You actually can tell a lot about your roof after a big snow. If I walk around the block, I can see houses where the snow is almost entirely melted off of their roof. This means that a lot of hot air is escaping through their roof and they are significantly under insulated. They essentially are heating their house & about 6" above it. Icicles & ice dams point out specific spots where more insulation or expanding foam should be used to block bypasses. Small footprints, means you might have a raccoon living in your chimney ;-)

My roof will start to develop lines in the snow soon that show where insulation was put between the studs and where drywall was attached directly to the studs (to keep headroom). I have hot air escaping through those studs. The rest of my roof holds on to the snow pretty well, so I'm generally happy.

Last night, one of the tv news stations covered a story about a guy who ended up in the ER after a 40 pound icicle fell on his head when he was knocking down ice from his roof with a broom. He had a pretty nasty gash on his forehead. Only in Minnesota :-)

3 comments:

Mike said...

Stucco,

Would running some heater tape help? Have you seen the stuff that is made to lay in the gutter and then plug in to warm up the gutter and keep water flowing down the drainspout? I would think if you plugged it in at night and unplugged in the day it might help. I can't tell from the pic if there is a gutter under there!

I obsess over a spot in my roof (above the bathroom) where it seems the snow melts faster yet is also the SW corner so it gets more sun. Knowing that I still go out every morning to look!

StuccoHouse said...

Mike - I'm sure the heater tape or that chemical tube would work. But, I've entered that "Spring is coming and I will not face any more winter problems" stage. In short, I'm in denial and will remain there until next fall.
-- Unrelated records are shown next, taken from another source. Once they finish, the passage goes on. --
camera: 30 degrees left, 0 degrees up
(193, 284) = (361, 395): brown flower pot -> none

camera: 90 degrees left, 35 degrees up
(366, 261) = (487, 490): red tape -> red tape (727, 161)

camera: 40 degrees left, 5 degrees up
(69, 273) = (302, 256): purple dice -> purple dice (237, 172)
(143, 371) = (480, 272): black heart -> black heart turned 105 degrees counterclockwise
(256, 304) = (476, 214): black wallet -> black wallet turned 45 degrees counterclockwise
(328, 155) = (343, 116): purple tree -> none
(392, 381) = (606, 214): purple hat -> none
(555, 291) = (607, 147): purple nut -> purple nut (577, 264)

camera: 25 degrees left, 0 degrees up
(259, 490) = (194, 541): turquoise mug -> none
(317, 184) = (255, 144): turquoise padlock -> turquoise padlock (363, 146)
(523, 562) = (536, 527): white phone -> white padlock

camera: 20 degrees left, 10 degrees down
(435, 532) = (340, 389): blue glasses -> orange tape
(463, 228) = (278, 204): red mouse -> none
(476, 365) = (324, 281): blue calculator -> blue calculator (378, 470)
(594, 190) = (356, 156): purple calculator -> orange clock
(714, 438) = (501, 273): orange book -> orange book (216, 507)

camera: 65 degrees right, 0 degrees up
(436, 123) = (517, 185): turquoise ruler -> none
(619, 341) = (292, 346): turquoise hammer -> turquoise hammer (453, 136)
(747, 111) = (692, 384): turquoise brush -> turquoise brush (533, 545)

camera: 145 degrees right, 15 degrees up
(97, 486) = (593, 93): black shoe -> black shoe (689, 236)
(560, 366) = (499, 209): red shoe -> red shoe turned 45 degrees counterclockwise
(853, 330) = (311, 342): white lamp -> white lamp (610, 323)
I had to laugh at your obsession comment, because this overhang (and it's ice issues) has become one for me. My routine, step out of front door, make sure I have my keys, shut door, go down steps, stand and stare up at overhang/ice. I'm sure the neighborhood thinks I have some form of OCD (which I might..haha).

What you see there is not a gutter but a very poorly installed drip edge. At this point, after removing the aluminum, it stands about an 1" or so above the actualy membrane roof leaving a gap into the overhang. In an odd way, this has actually helped me because the icicles are hanging off of the drip edge and are being held up & away from the actually roof. Although, some bats have discovered this hole....and that's a whole other topic.

Come Spring, I need to figure out how to fix this.

Nadja and Sean said...

Yep, the snow told us a lot about our roof. We are, unfortunately, one of those homes that is heating about 6" of our outside the roof in some places. We know what we need to do before next winter... insulate, insulate, insulate....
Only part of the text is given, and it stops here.